Can't We Just Flush the Great Lakes Clean?
If only it were that easy. We've got the world's greatest amount of fresh water surrounding us, and, according to a recent report, we insist on treating them like giant porcelain bowls waiting for the number ones and number twos of society.
Environmental rights group Environmental Defence has just just revealed that alarming levels of cancer-causing mercury, PCBs, pesticides, dioxins and furans have rendered some of our Great Lake fish inedible. The report, aptly named Up to the Gills: Pollution in Great Lakes Fish, examined the advisories for four species of fish in 13 locations across Lake Ontario, Lake Erie, Lake Superior and Lake Huron.
Lake Ontario's report card was one of the least desirable. The study found that eight categories of fish have an increased occurrence of contamination since 2005, while only one has improved. Near Toronto, fish like Rainbow Trout and Carp were tested, and the results found that these fish should no longer be consumed. The eatability scale involves rating the fish according to meals/month that can be safely consumed.
The entire report is available for viewing from the Environmental Defence website, and it's worth the read. It details the methodology of the study, summarizes the findings, teaches about the different toxic chemicals found in our lakes, and offers recommendations. Measures like education, prevention and enhancing response to threats are necessary in order to make our lake fish safe to eat again.
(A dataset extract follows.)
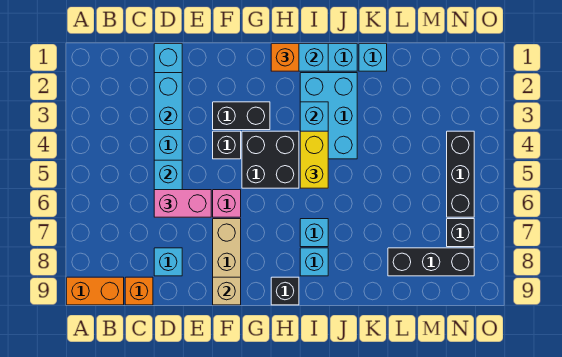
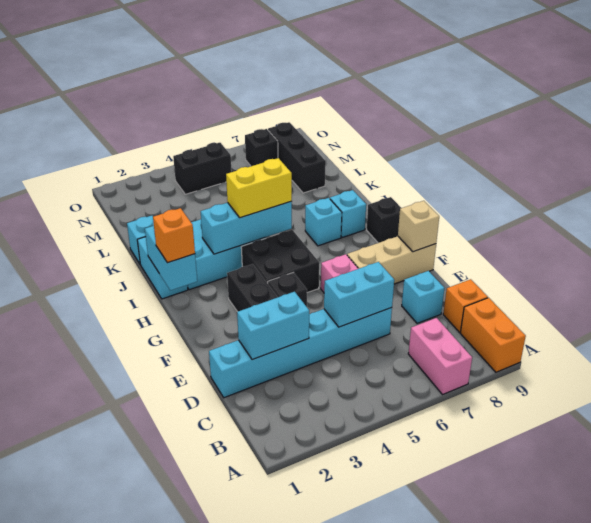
pink brick D6:E6 level 3 -> pink brick A7:B7 level 1
black brick N4:N6 level 1 -> black brick N4:N5 level 1

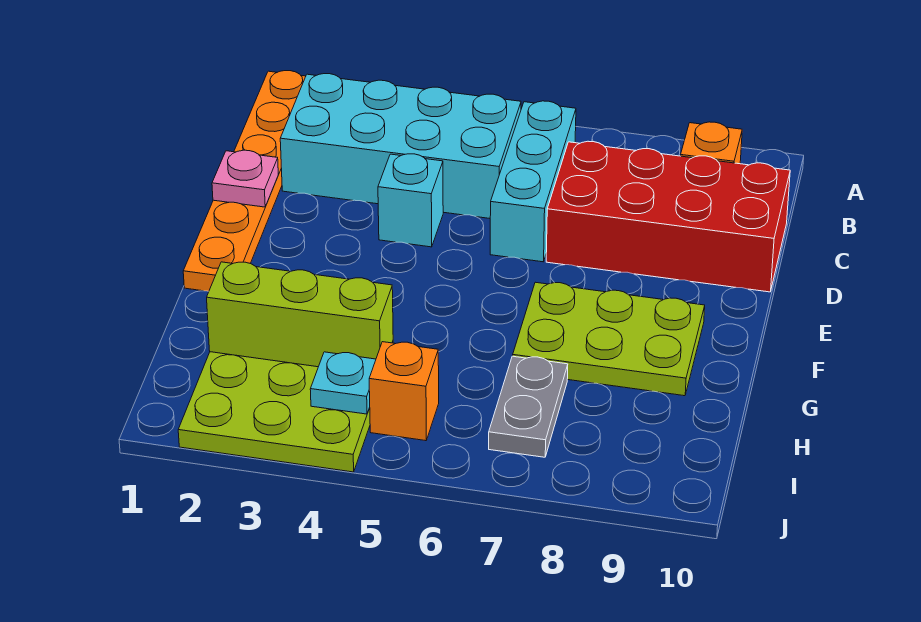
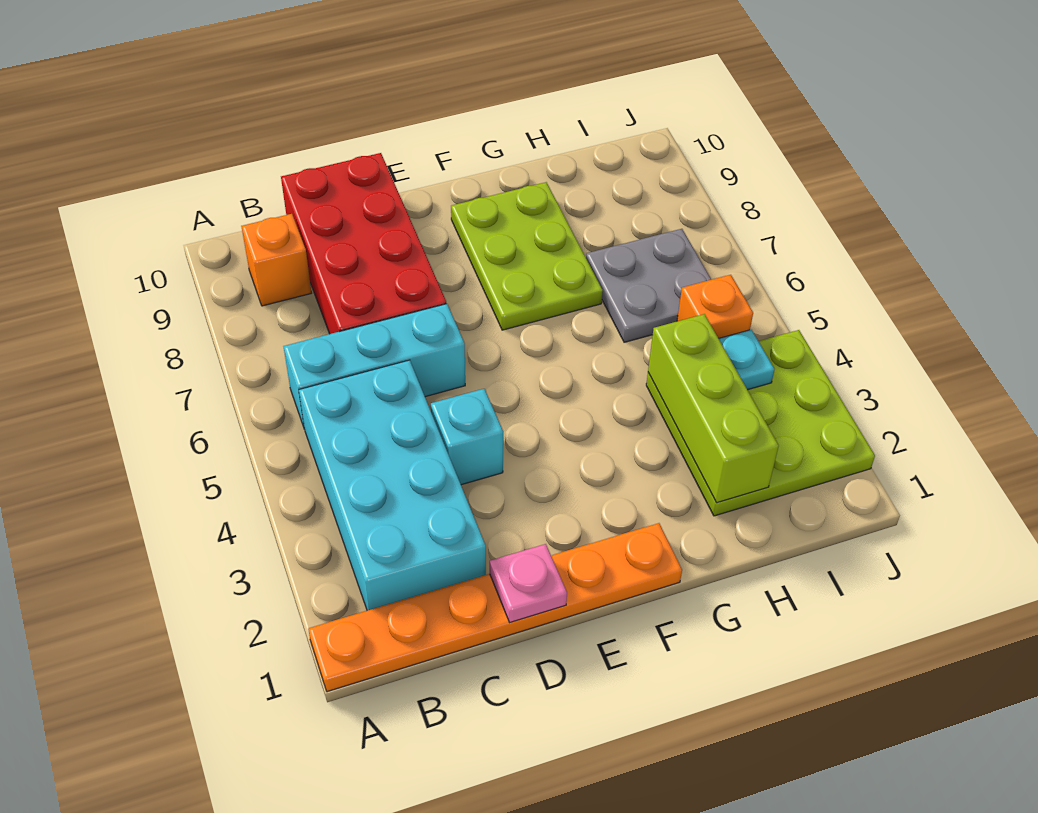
grey plate H7:I7 level 1 -> grey plate H6:I7 level 1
"To reduce threats to human and ecological health, we must insist on aggressive measures to prevent the movement of toxic chemicals into fish and equally aggressive measures to revitalize the Great Lakes basin ecosystem," says Dr. Gail Krantzberg, director of the Dofasco Centre for Engineering and Public Policy, and a professor at McMaster University. She specializes in Great Lakes protection and remediation.